Usiamo il termine bilinguismo per riferirci alla capacità di parlare due lingue e multilinguismo per riferirci alla capacità di parlare tre o più lingue.

Il bilinguismo è un fenomeno secondo il quale una persona, oltre alla prima lingua, ha competenze simili in uno o più codici linguistici e può esprimere lo stesso significato in due, o nel caso del multilinguismo in più lingue.

Le due abilità linguistiche, però, raramente sono possedute in maniera perfettamente uguale; la maggioranza dei bilingui, infatti, presenta uno squilibrio tra loro.

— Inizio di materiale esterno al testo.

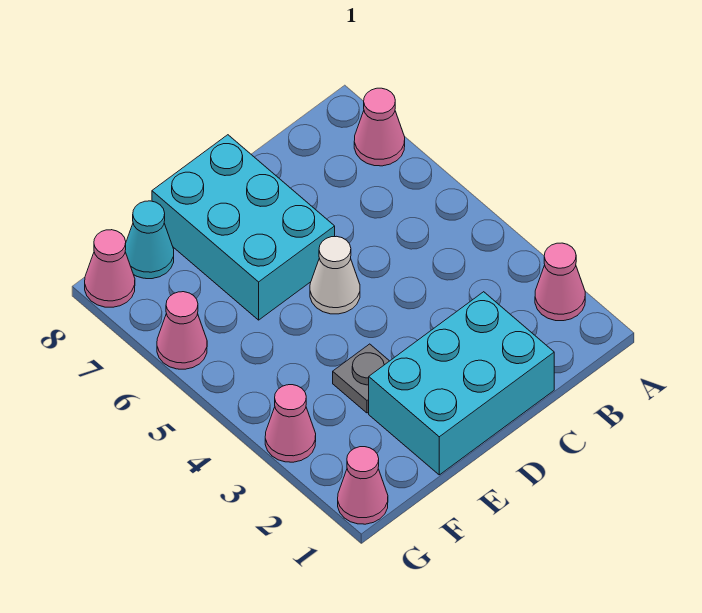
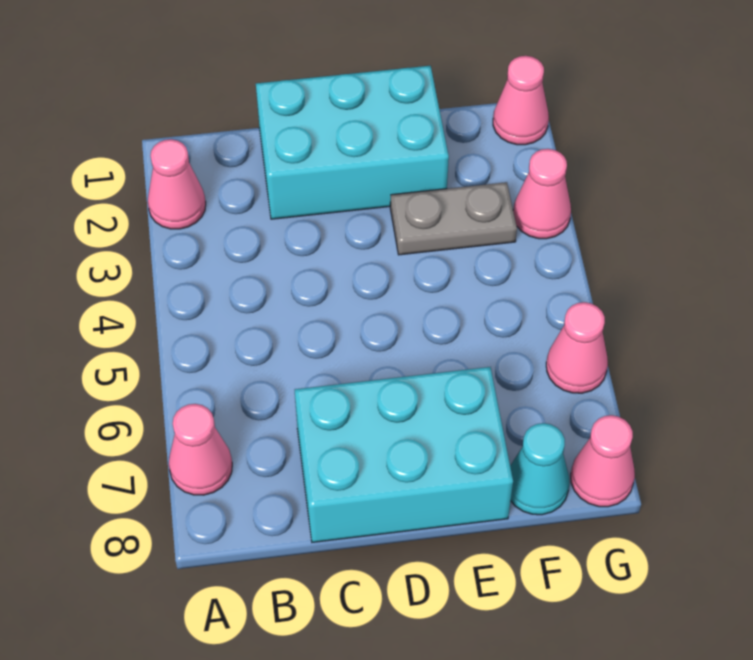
white cone D5 level 1 -> none
cyan brick D6:E8 level 1 -> cyan brick C7:E8 level 1
grey plate E3 level 1 -> grey plate E3:F3 level 1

Pertanto, avranno generalmente una lingua principale nella quale si identificano e pensano, e una o più lingue utilizzate secondo una varietà di gradazioni.

Si diventa bilingui o acquisendo la seconda lingua contemporaneamente alla prima, in ambito familiare o comunque nella prima infanzia; oppure, nel caso delle minoranze, entrando a scuola e imparando, oltre alla propria (L1), anche la lingua della società ospitante (L2).

François Grosjean*: “I bilingui di solito acquisiscono e usano la loro lingua per scopi diversi, in ambiti diversi della vita, con persone diverse. Aspetti diversi della vita di solito richiedono linguaggi diversi”.

*François Grosjean, Ph. D., è professore emerito di psicolinguistica, Università di Neuchâtel, Svizzera. I suoi ambiti di interesse sono la percezione, comprensione e produzione del linguaggio, sia esso parlato o il linguaggio dei segni, nei monolingui e nei bilingui.